Centenas de
fiéis de Bauru (SP) lotaram a igreja na manhã deste domingo (28) para assistir
à missa de despedida do padre que se afastou de suas funções após declarações
de apoio aos homossexuais.
Conhecido por
contestar os princípios morais conservadores da Igreja Católica, Roberto Francisco
Daniel, 48, conhecido como padre Beto, havia recebido um prazo do bispo
diocesano, Dom Caetano Ferrari, 70, para se retratar e "confessar o
erro" cometido em declarações divulgadas na internet.
Em um vídeo
publicado no site Youtube, o padre admitiu a possibilidade de existir amor
entre pessoas do mesmo sexo, inclusive por parte de bissexuais que mantêm
casamentos heterossexuais.

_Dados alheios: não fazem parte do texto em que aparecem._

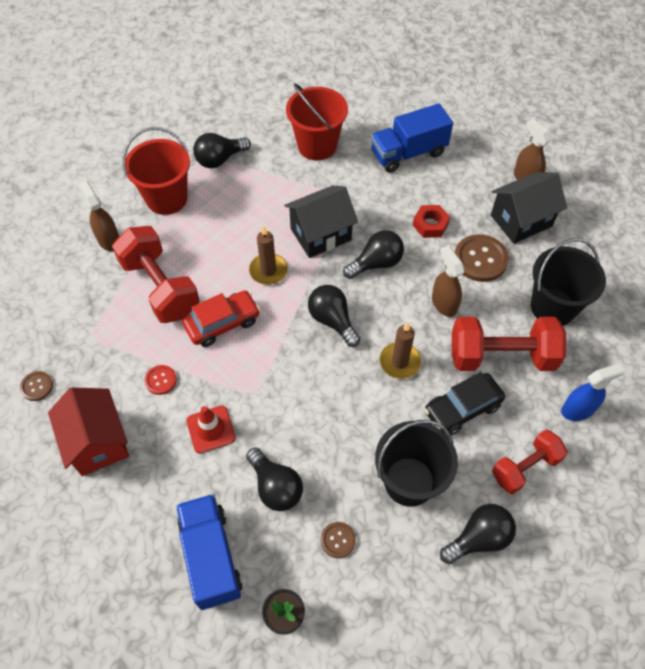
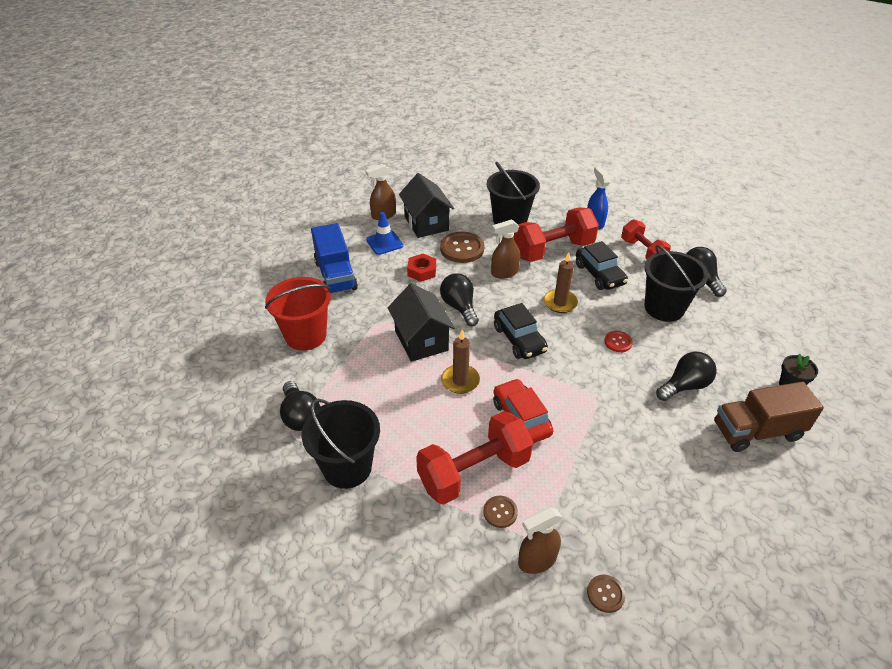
camera: 85 degrees left, 15 degrees down
(98, 442) = (665, 525): red house -> none
(108, 239) = (399, 527): brown spray bottle -> brown spray bottle (536, 560)
(160, 380) = (589, 470): red button -> red button (618, 342)
(166, 198) = (347, 467): red bucket -> black bucket
(211, 429) = (637, 429): red traffic cone -> none
(211, 557) = (757, 431): blue truck -> brown truck
(332, 320) = (519, 339): black light bulb -> black car
(338, 540) = (720, 351): brown button -> brown button (500, 512)
(473, 186) = (384, 243): none -> blue traffic cone
(501, 356) = (553, 250): red dumbbell -> red dumbbell turned 60 degrees clockwise

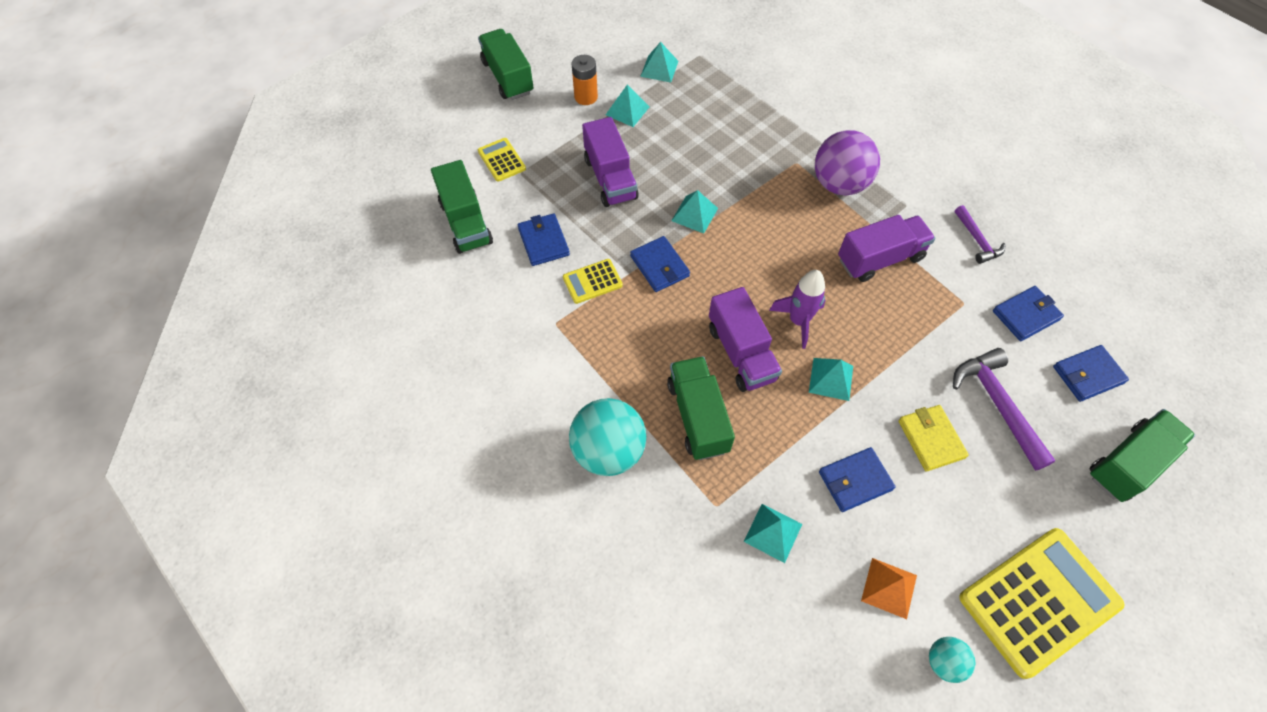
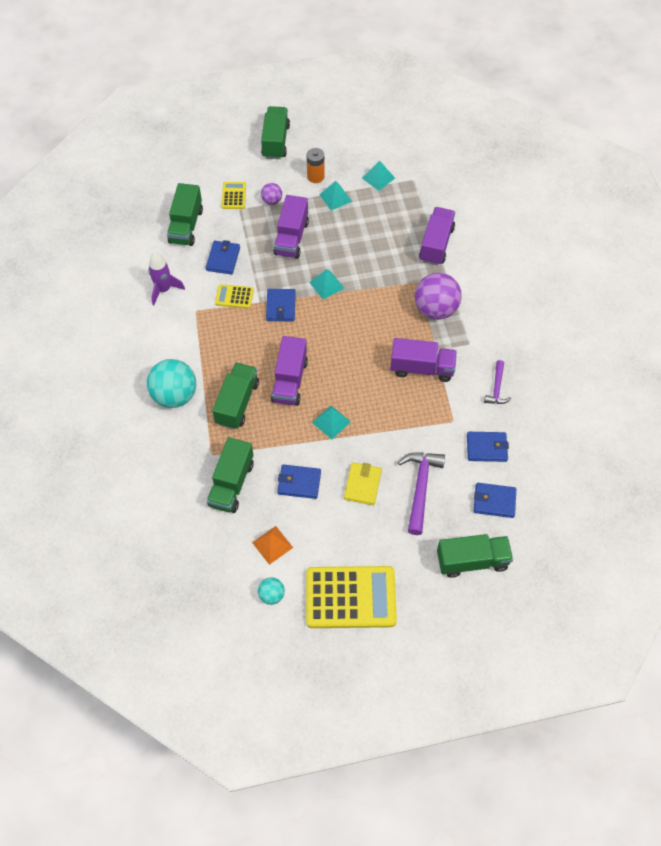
camera: 30 degrees right, 0 degrees up
(554, 146) = (272, 201): none -> purple ball
(773, 532) = (231, 484): turquoise pyramid -> green truck
(781, 112) = (436, 244): none -> purple truck
(798, 321) = (339, 380): purple rocket -> purple rocket (164, 290)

Ele também questionou dogmas da Igreja.
Ontem, dois dias
antes do prazo estabelecido pelo bispo para a retratação, padre Beto anunciou
que iria se afastar de suas funções religiosas e convocou a missa de despedida
para hoje.
Na missa, o
padre falou sobre amor e coerência e afirmou que para "Jesus Cristo não
existia preconceito".
"Jesus
amava os seres humanos independentemente da condição social, da raça e da
sexualidade", disse o religioso.
A missa de
despedida lotou a Igreja Santo Antônio, no Jardim Bela Vista, bairro
tradicional de Bauru.
Em torno de mil
pessoas ocuparam os bancos e ficaram em pé nas laterais.
O padre foi
aplaudido de pé no final da missa e aclamado quando percorreu o corredor de
saída da igreja pela última vez. Muitos fiéis choraram e, em seguida, formaram
fila para cumprimentá-lo na porta.
Um dos mais
emocionados era o pai de santo umbandista Ricardo Barreira, que assistiu à
celebração vestido de branco e chorou muito.
"Não sou
católico, mas o padre Beto sempre me representou. Agora mais ainda",
disse. O umbandista recebeu o apoio do padre quando disputou a eleição para
vereador.
Beto vai entregar
seu pedido de "desligamento do exercício dos ministérios sacerdotais"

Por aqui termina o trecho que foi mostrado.